Single brackets are also used for array indices:
array[4]="hello"
element=${array[index]}
Curly brace are required for (most/all?) array references on the right hand side.
ephemient's comment reminded me that parentheses are also used for subshells. And that they are used to create arrays.
array=(1 2 3)
echo ${array[1]}
2
A single bracket ([) usually actually calls a program named [; man test or man [ for more info. Example:
$ VARIABLE=abcdef
$ if [ $VARIABLE == abcdef ] ; then echo yes ; else echo no ; fi
yes
The double bracket ([[) does the same thing (basically) as a single bracket, but is a bash builtin.
$ VARIABLE=abcdef
$ if [[ $VARIABLE == 123456 ]] ; then echo yes ; else echo no ; fi
no
Parentheses (()) are used to create a subshell. For example:
$ pwd
/home/user
$ (cd /tmp; pwd)
/tmp
$ pwd
/home/user
As you can see, the subshell allowed you to perform operations without affecting the environment of the current shell.
(a) Braces ({}) are used to unambiguously identify variables.

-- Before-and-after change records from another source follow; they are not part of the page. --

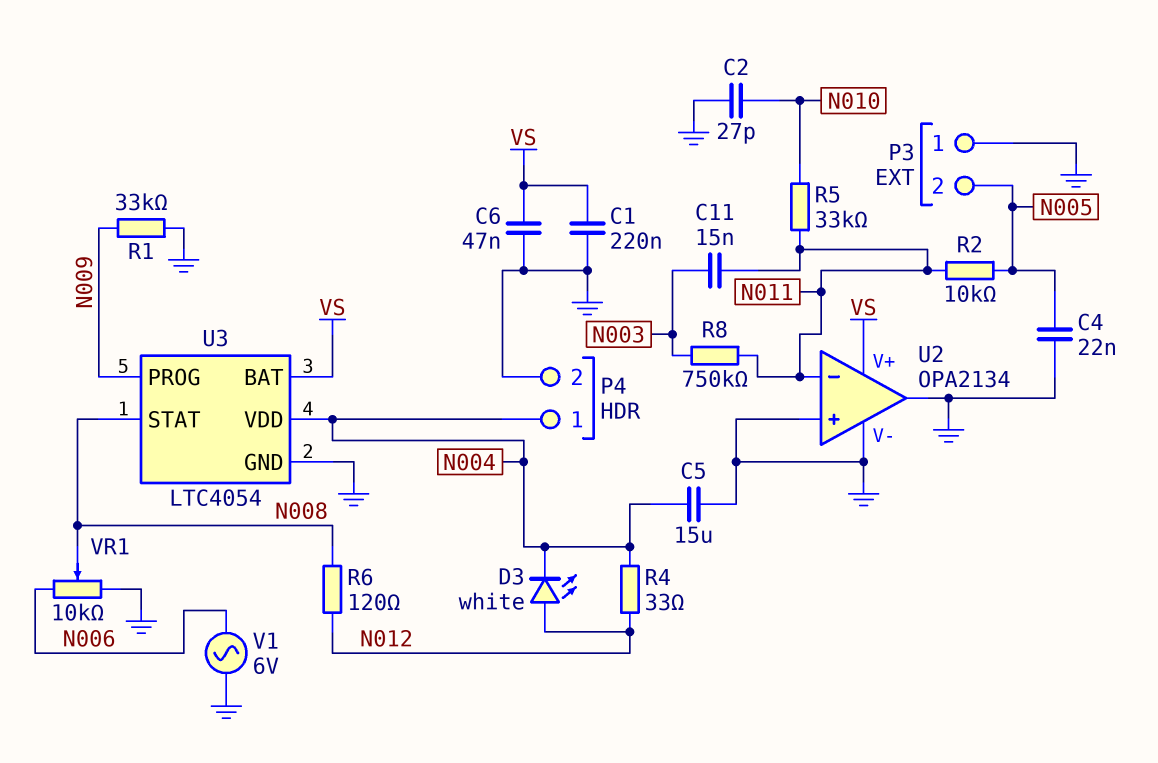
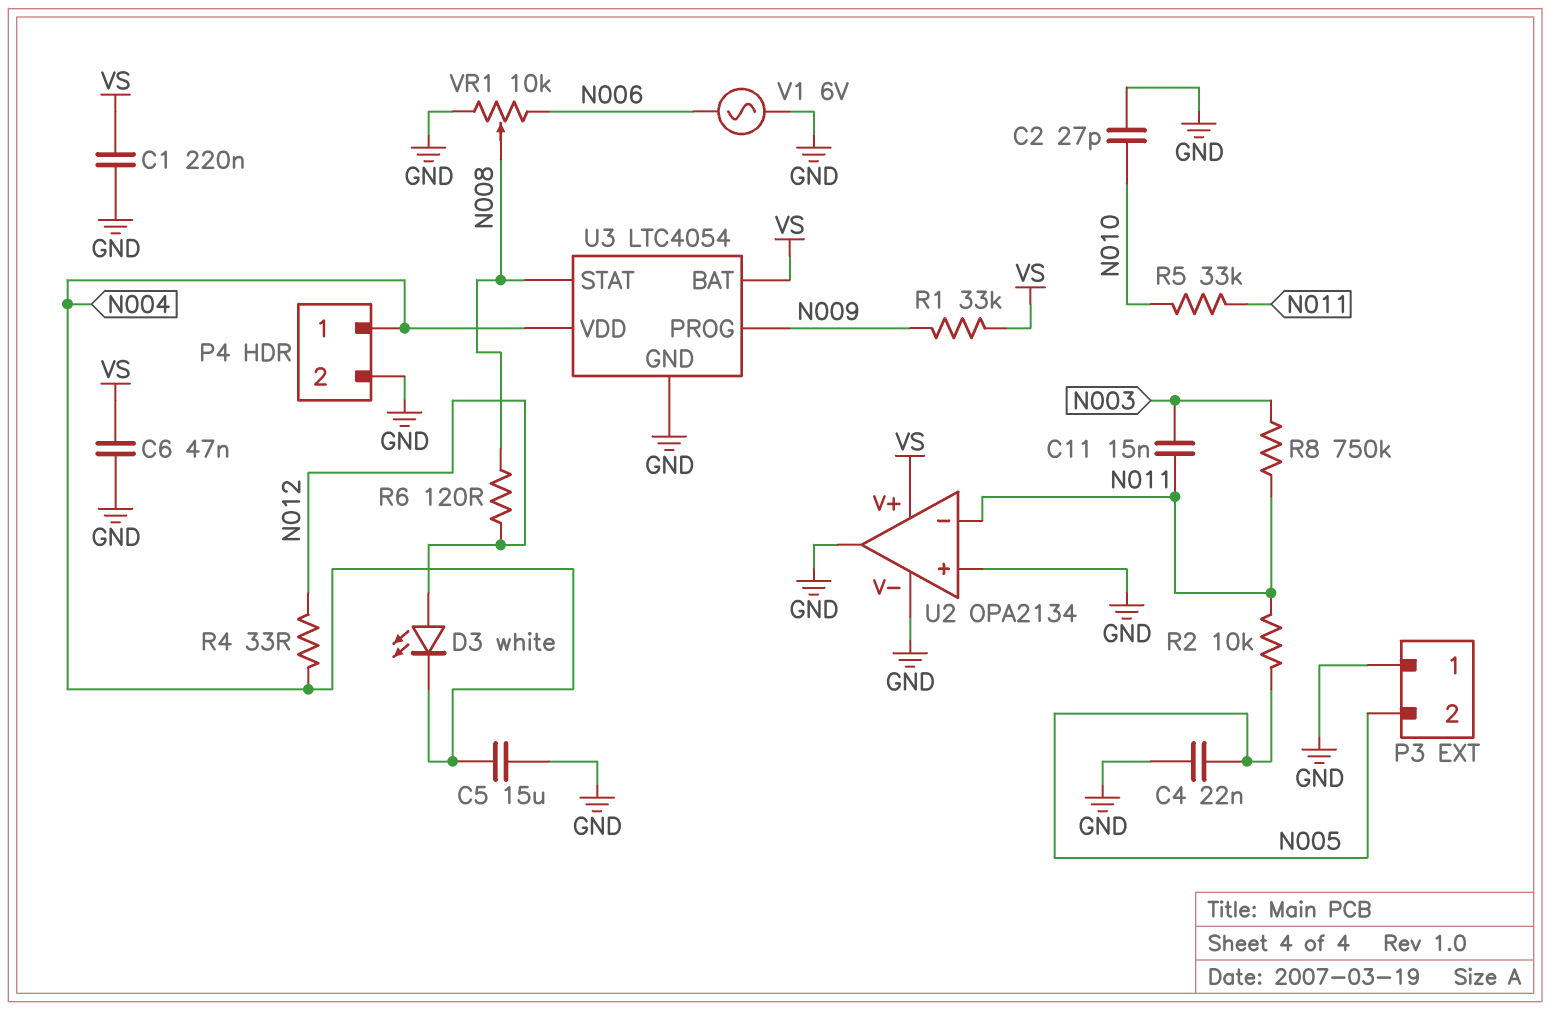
R1: 33k (GND, N009) -> 33k (N009, VS)

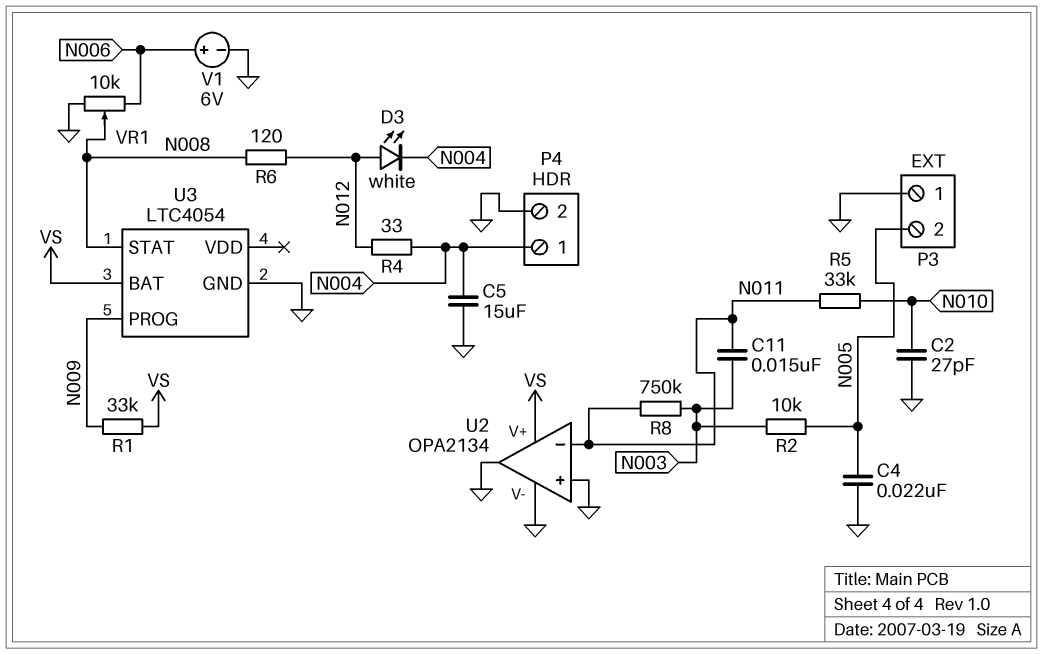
C1: 220nF (GND, VS) -> none
C6: 47nF (GND, VS) -> none
R2: 10k (N005, N011) -> 10k (N003, N005)
U3 pin VDD: N004 -> none
V1: AC 6V (GND, N006) -> 6V (plus N006, minus GND)

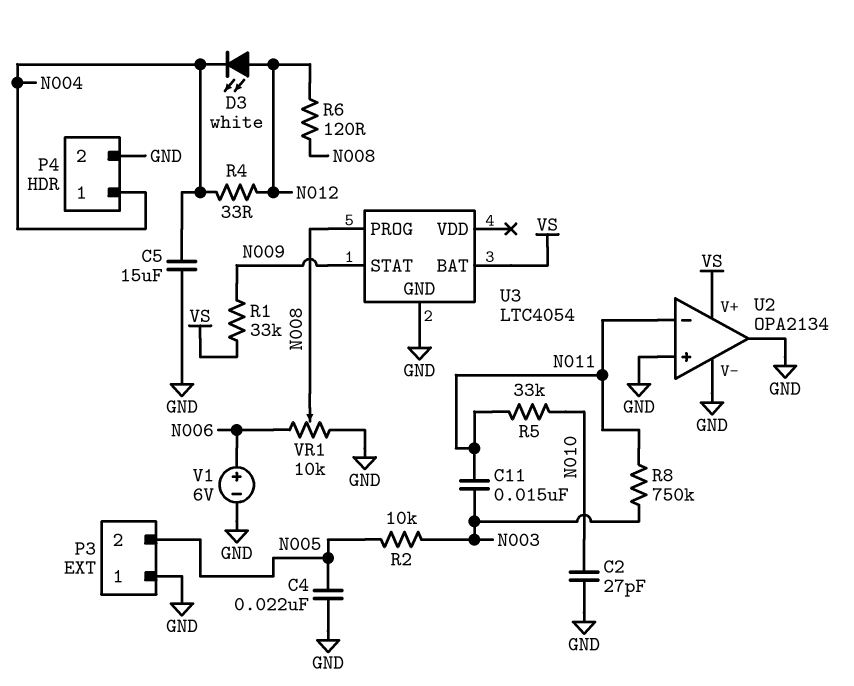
U3 pin PROG: N009 -> N008
U3 pin STAT: N008 -> N009

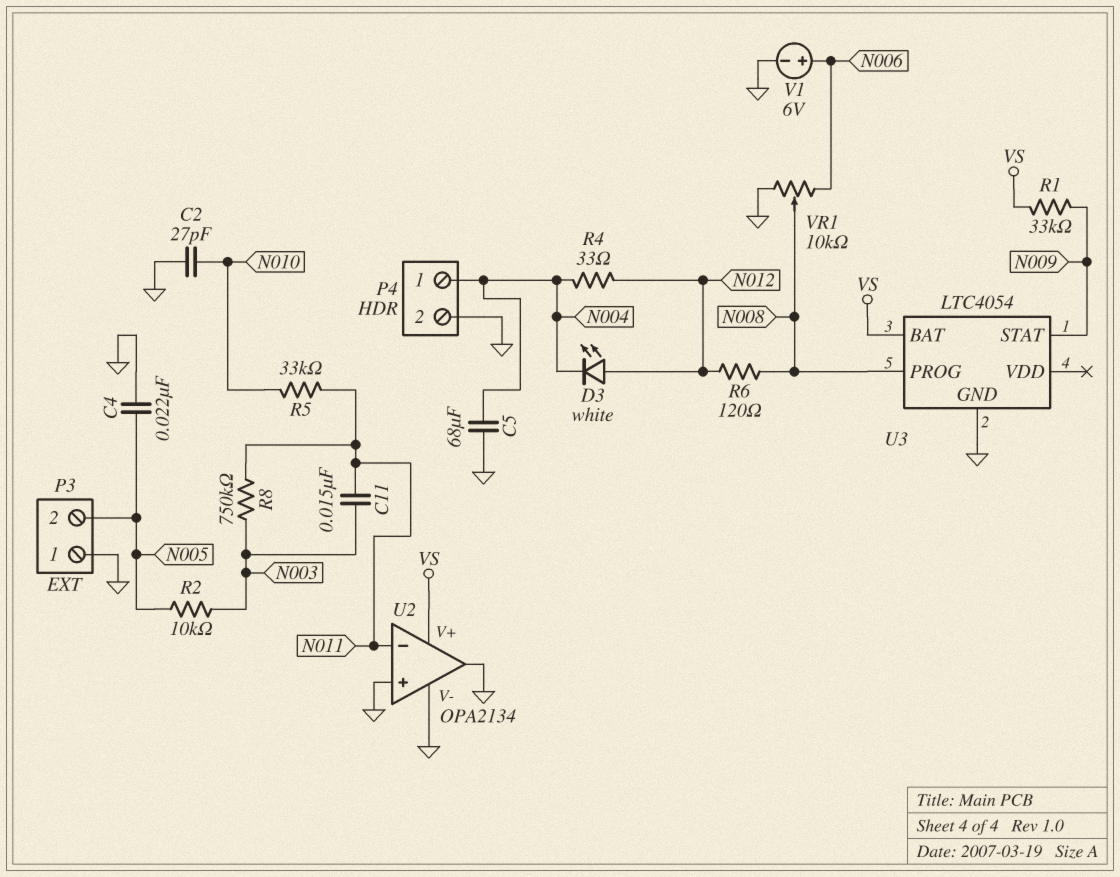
C5: 15uF (GND, N004) -> 68uF (GND, N004)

Example:
$ VARIABLE=abcdef
$ echo Variable: $VARIABLE
Variable: abcdef
$ echo Variable: $VARIABLE123456
Variable:
$ echo Variable: ${VARIABLE}123456
Variable: abcdef123456
(b) Braces are also used to execute a sequence of commands in the current shell context, e.g.

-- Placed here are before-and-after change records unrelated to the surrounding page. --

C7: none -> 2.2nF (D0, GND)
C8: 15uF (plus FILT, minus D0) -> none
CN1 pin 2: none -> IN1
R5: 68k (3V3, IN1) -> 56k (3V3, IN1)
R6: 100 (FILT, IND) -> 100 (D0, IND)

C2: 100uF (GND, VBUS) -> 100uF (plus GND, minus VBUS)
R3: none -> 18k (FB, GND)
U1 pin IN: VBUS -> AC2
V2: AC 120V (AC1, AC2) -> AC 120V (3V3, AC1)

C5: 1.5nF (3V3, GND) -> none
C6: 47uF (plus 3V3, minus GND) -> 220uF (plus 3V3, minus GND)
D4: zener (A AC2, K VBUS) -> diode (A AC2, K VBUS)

$ { date; top -b -n1 | head ; } >logfile
# 'date' and 'top' output are concatenated,
# could be useful sometimes to hunt for a top loader )
$ { date; make 2>&1; date; } | tee logfile
# now we can calculate the duration of a build from the logfile
There is a subtle syntactic difference with ( ), though (see bash reference) ; essentially, a semicolon ; after the last command within braces is a must, and the braces {, } must be surrounded by spaces.
Brackets
if [ CONDITION ] Test construct
if [[ CONDITION ]] Extended test construct
Array[1]=element1 Array initialization
[a-z] Range of characters within a Regular Expression
$[ expression ] A non-standard & obsolete version of $(( expression )) [1]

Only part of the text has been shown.